Maybe, but I wouldn’t try that. A lot of the underlying networking technology has not changed, except in the cloud where the physical and data link layers are totally different. I don’t want to disrespect anything that we’ve done in networking in the last two decades, but in digitally-evolved organizations, networking needs a new face. Networking needs a new context - and network observability is the right idea at the right time.
Networking in an application context
The most important context for network observability is application performance and the digital experience of users. And since observability tools are used to measure and diagnose problems with application performance, network observability makes perfect sense as the moniker for the networking part of the discipline.
As networkers, there are steps we can take to increase the importance of network observability as a critical part of the picture. One step is to always talk about network issues in the context of application performance. For example:
- Network latency will impact users’ digital experience and can have negative consequences, such as users closing a service or dumping their shopping cart.

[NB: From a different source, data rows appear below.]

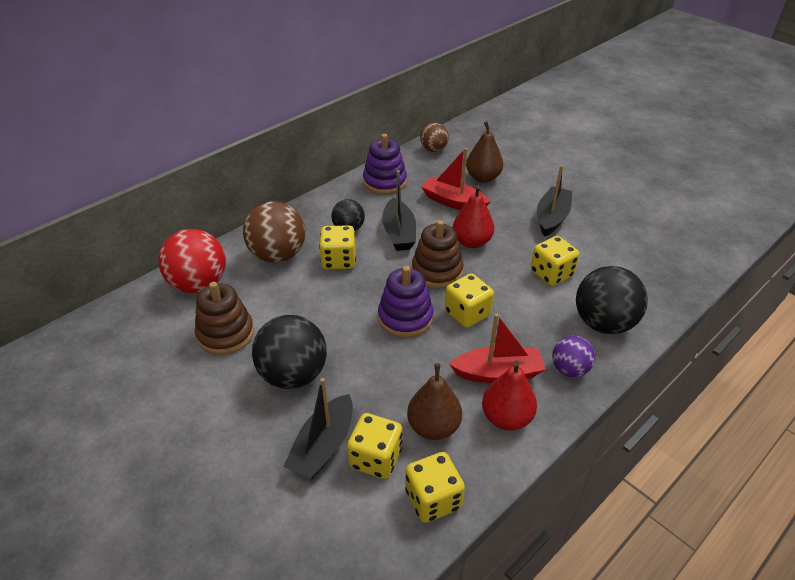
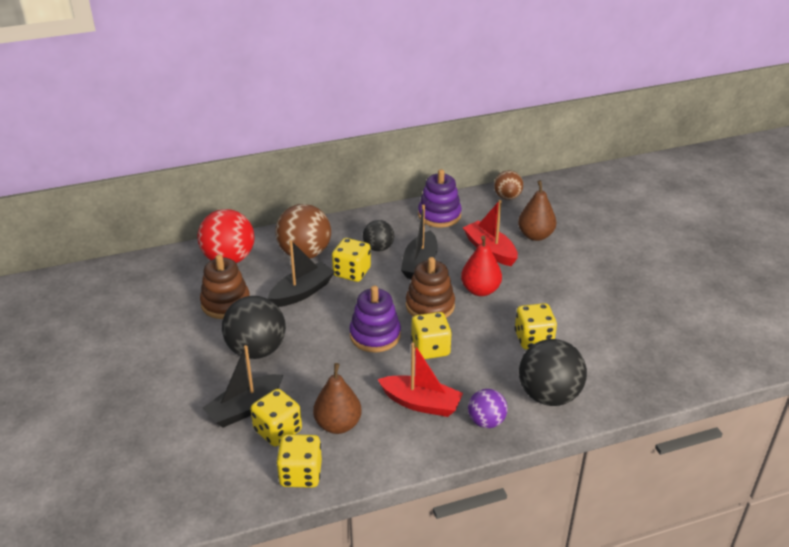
camera: 25 degrees right, 5 degrees down
(506, 418) = (402, 439): red pear -> none
(552, 218) = (575, 290): black boat -> black boat (302, 292)

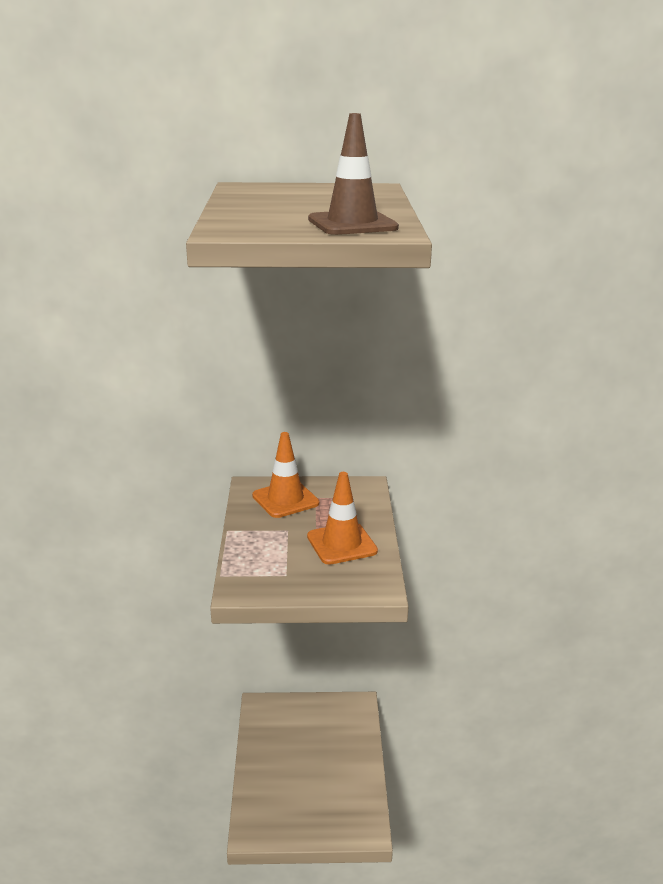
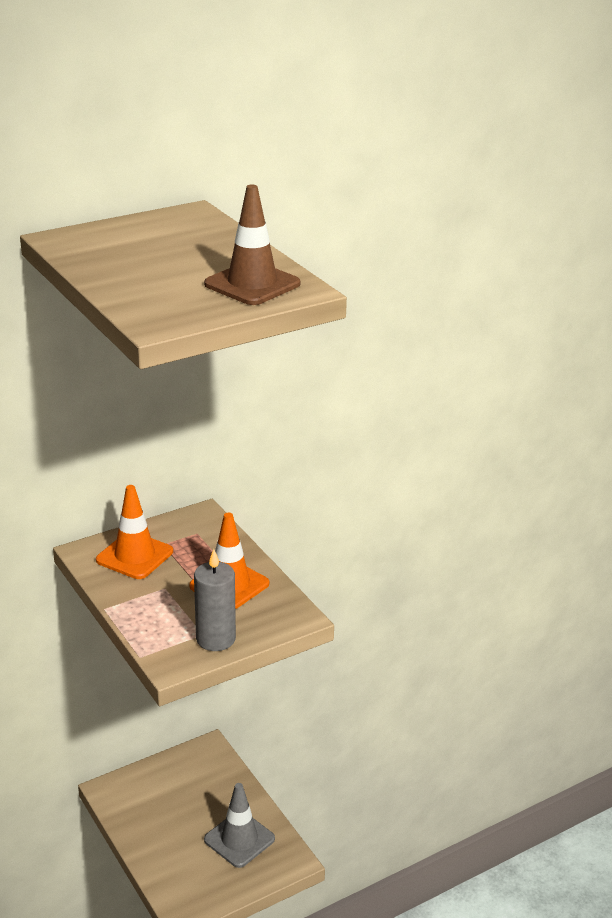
camera: 30 degrees left, 5 degrees up
(293, 582) = (216, 639): none -> grey candle
(335, 791) = (239, 839): none -> grey traffic cone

- Network jitter can hurt or even disable the use of audio or video applications, for example, on a Zoom or WebEx conference call.
- Network security breaches, such as unauthorized access, put user data and confidential information at risk.
- Network-borne attacks, such as botnets, can paralyze the users’ application performance and response times.
How does Kentik use network observability?
For Kentik, network observability is a theme that aligns with our current solution and our product roadmap. However, just as importantly, network observability is a reframing of the problem that better aligns with the new challenges seen, particularly in cloud networking. And, observability as a concept resonates with the way application, DevOps and SRE teams see their challenges.
As a business, it is important for us to help companies understand what problems we solve, how those problems are impactful to their business and how Kentik’s solution can help. To us, network observability is not a marketing gimmick or just a new label on network monitoring. It is representative of a change in the way networking is understood as a part of the application and the lens through which modern infrastructure and cloud teams see planning, running and fixing the network.
At Kentik, we won’t change our minds about wanting to better explain our solution and have that better resonate with customers. And…if you want to call this good marketing…thanks for the compliment!